Combining DataFrame and Generator

You can use both types together in the datasets parameter:

# Prepare real and synthetic data sources
real_data = pd.read_csv("real_customers.csv")
synthetic_generator = DatasetGenerator(
    description="Generate additional customer data to supplement real data",
    provider="openai/gpt-4o-mini",
    schema=CustomerSchema
)

# Generate synthetic data
synthetic_generator.generate(num_samples=100)

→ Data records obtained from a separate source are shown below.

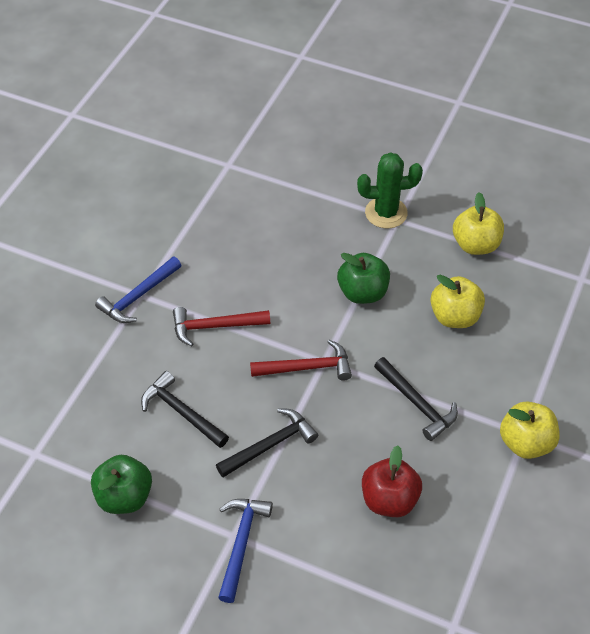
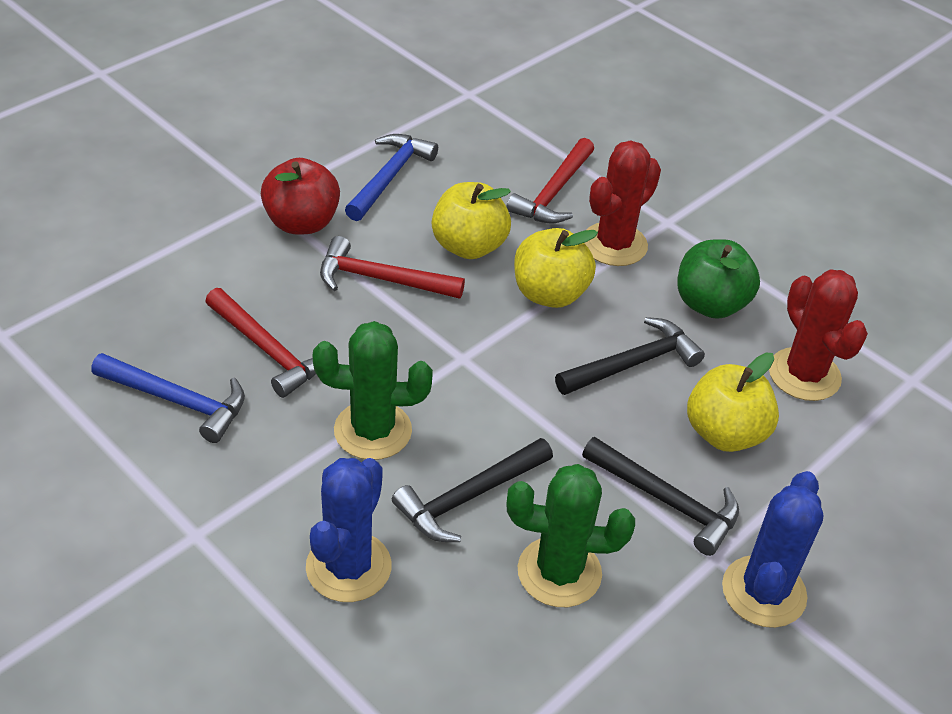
blue cactus: 0 -> 2
green apple: 2 -> 1
green cactus: 1 -> 2
red cactus: 0 -> 2
red hammer: 2 -> 3

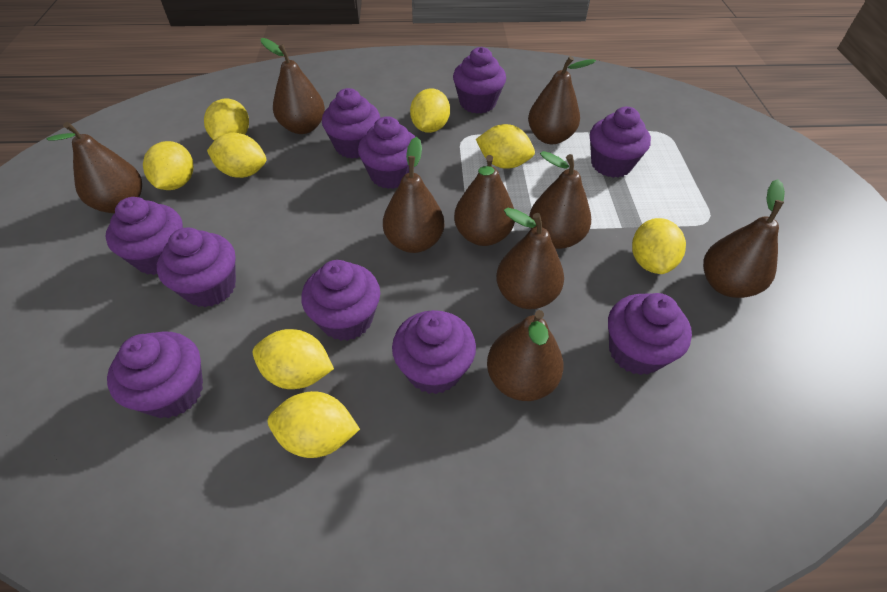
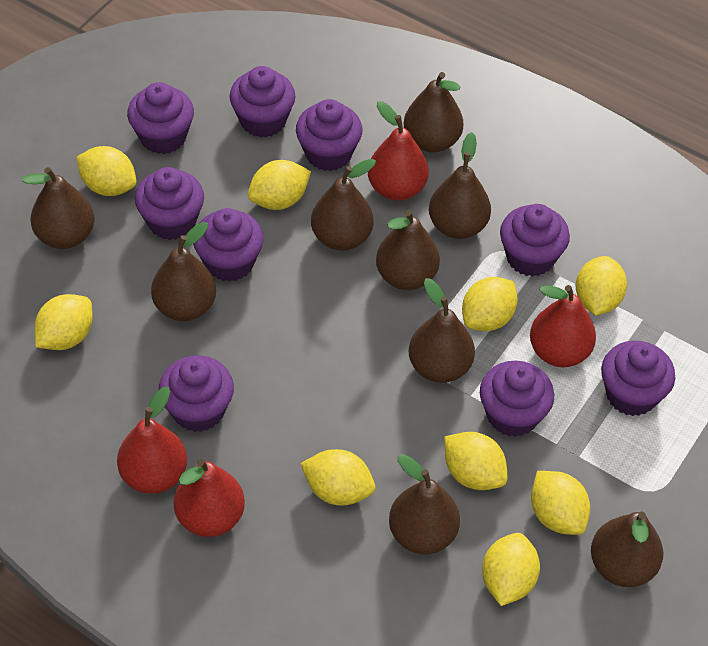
purple cupcake: 10 -> 9
red pear: 0 -> 4
yellow lemon: 8 -> 9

# Combine both in the datasets parameter
model.build(datasets=[real_data, synthetic_generator])

Data Conversion Internals

Internally, Plexe performs several steps when working with data:

  1. DataFrame Validation: Ensures DataFrames have the expected structure
  2. Schema Inference: If not provided explicitly, infers schemas from the data
  3. Type Conversion: Ensures data types match schema requirements
  4. Data Splitting: Automatically splits data for training and validation
  5. Synthetic Generation: Executes when DatasetGenerator objects are provided
  6. Feature Engineering: The ML Engineer agent determines appropriate transformations based on the data

Schema Inference

If input/output schemas aren’t explicitly provided, but datasets are, Plexe attempts to:

  1. Determine data types from the DataFrame columns
  2. Identify the likely target (output) variable(s) based on the model intent
  3. Classify remaining columns as input features

Best Practices

  1. Provide Clear Schemas: Explicit schemas help guide the model building process
  2. Clean Your Data: Remove irrelevant columns, handle missing values
  3. Use Descriptive Names: Clear column names help Plexe understand the data
  4. Include Domain Knowledge: Add rich descriptions to schema fields
  5. Combine Approaches: Use real data when available and synthetic data when needed

Performance Considerations

  • Memory Usage: Large DataFrames consume more memory
  • Generation Time: Synthetic data generation can take time, especially for complex schemas
  • LLM Costs: Data generation involves LLM API calls, which may incur costs

By leveraging these options for dataset handling, you can provide Plexe with the data it needs to build effective machine learning models, even in scenarios where limited data is available.